On the Origin of Sugar Selectivity by DNA Polymerases

Abstract

Gene replication and transcription are the core biological processes. These processes are catalyzed by DNA and RNA polymerases. These two types of polymerases show different selectivity on the substrate based on the presence of an extra 2’ hydroxyl group on the ribose sugar. DNA polymerases adopt deoxyribose nucleotides (dNTP) while RNA polymerases adopt ribose nucleotides (rNTP). Currently, the general consensus for the sugar discrimination mechanism observed in many nucleotide polymerases is that the highly conserved tyrosine/phenylalanine residues play a critical role.

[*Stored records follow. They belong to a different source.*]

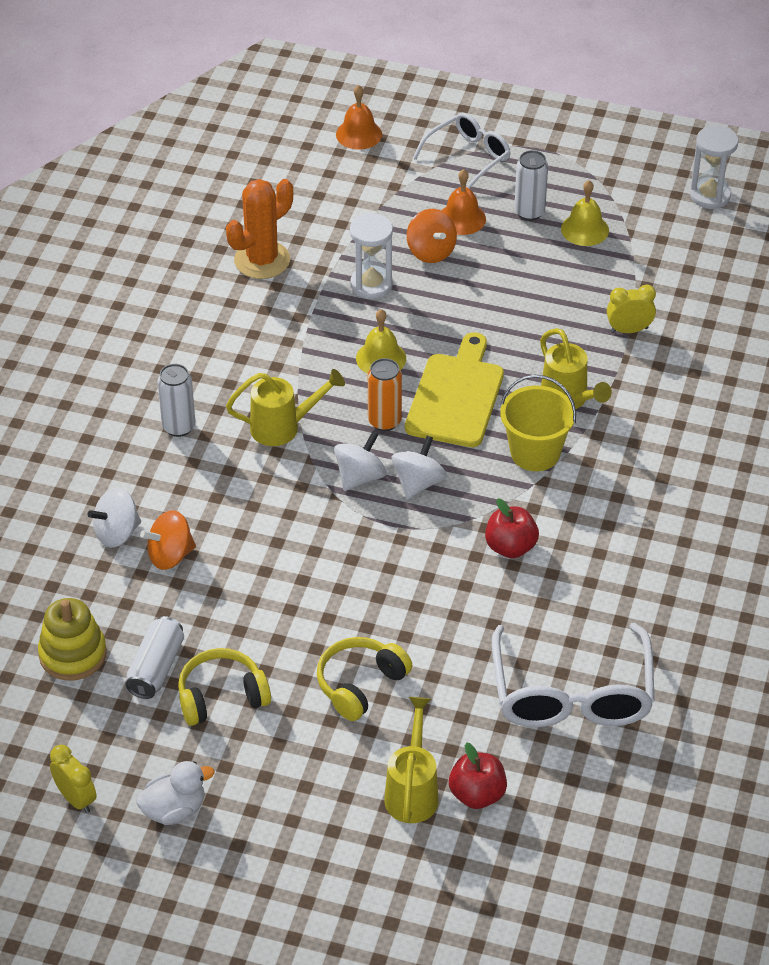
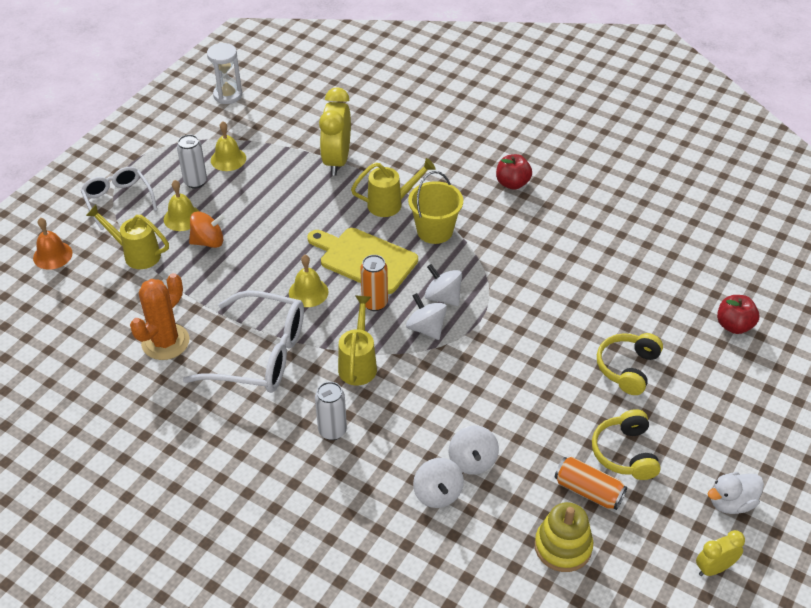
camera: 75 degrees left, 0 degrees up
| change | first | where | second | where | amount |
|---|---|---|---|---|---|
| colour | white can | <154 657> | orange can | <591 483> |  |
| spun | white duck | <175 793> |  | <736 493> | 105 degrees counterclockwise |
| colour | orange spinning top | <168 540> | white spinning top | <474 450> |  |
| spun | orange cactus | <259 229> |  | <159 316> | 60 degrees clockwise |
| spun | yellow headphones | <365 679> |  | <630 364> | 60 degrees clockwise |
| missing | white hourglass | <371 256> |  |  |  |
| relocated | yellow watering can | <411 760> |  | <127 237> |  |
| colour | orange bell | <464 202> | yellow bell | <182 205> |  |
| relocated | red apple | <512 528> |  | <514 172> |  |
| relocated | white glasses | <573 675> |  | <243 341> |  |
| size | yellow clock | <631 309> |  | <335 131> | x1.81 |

For example, Y416 in RB69 DNA polymerase blocks the bulkier 2’ OH on the ribose sugar in rNTP [Yang et al. 2002 Biochem]. However, it is often easy for proteins to avoid such steric clashes by moving the associated residues away which does not cost a lot of energy. Such hypothesis can be explicitly tested by calculating the actual energetic terms. In this study, we examined the steric gate hypothesis by free energy perturbation (FEP) calculation based on alchemistic mutational pathway from rNTP to dNTP in RB69 DNA polymerase. As a result, our FEP calculation does support the steric gate mechanism although we also observes a moderate electrostatic contributions as well. Interestingly, the distance between 2’ OH and the side chain of the Y416 during our simulation was further than observed in the original structure which alleviates the exaggerated steric clash. We will also use this opportunity to introduce our water flooding approach which improved our results as a result of using better structures with efficiently and optimally inserted water molecules in the protein site.